The interaction between manganese and calcium fluxes in pancreatic β-cells

Abstract

Electrothermal atomic-absorption spectroscopy was employed for measuring Mn in .beta.-cell-rich pancreatic islets isolated from ob/ob mice. The efflux from preloaded islets was estimated from the amounts remaining after 30 min of subsequent test incubations in the absence of Mn2+. An increase in the extracellular Mg2+ concentration promoted the Mn2+ efflux and removal of Na+ from a Ca2+-deficient medium had the opposite effect. Addition of 25 mM-K+ failed to affect Mn2+ outflow as did 3-isobutyl-1-methylxanthine and dibutyryl cAMP. Whereas tolbutamide caused retention of Mn, the ionophore Br-X537A prmoted an efflux.
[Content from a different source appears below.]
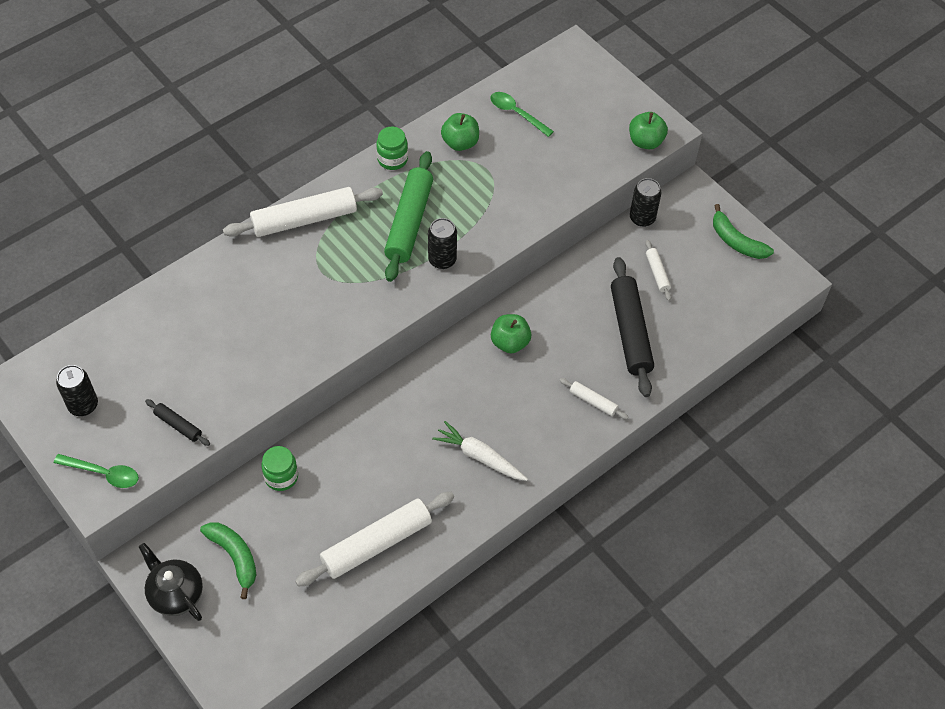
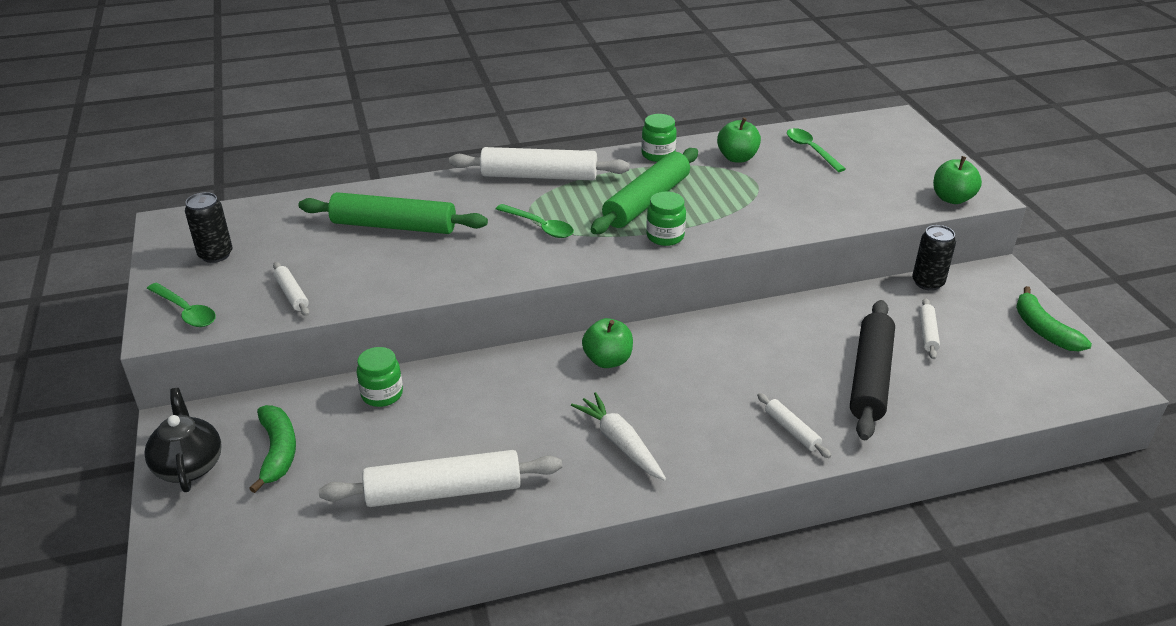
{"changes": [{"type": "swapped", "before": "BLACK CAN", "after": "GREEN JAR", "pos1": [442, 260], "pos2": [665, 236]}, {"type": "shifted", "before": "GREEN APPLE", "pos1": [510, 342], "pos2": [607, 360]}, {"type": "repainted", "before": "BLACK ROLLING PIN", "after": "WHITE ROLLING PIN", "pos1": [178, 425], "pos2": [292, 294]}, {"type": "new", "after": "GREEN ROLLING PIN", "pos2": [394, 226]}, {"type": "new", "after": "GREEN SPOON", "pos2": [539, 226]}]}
D-Glucose was equally potent in retaining the islet Mn when the external Ca2+ concentration ranged from 15 .mu.M to 6.30 mM. Subcellular-fractionation experiments indicated a glucose-stimulated incorporation of Mn into all fractions except the microsomes. The effect was most pronounced in the mitochondrial fraction, being as high as 164%. The glucose-induced uptake of intracellular 45Ca was abolished in the presence of 0.25 mM-Mn2+. When added to medium containing 2.5 mM-Mn2+, glucose even tended to decrease 45Ca2+ uptake. The inhibitory effect of Mn2+ was apparent also from a diminished uptake of 45Ca into all subcellular fractions. The efflux of 45Ca2+ was markedly influenced by Mn2+ as manifested in a prominent stimulation followed by inhibition. In addition to demonstrating marked interactions between fluxes of Mn2+ and Ca2+, these studies support the view that the glucose inhibition of the efflux of bivalent cations from pancreatic .beta.-cells is accounted for by their accumulation in the mitochondria.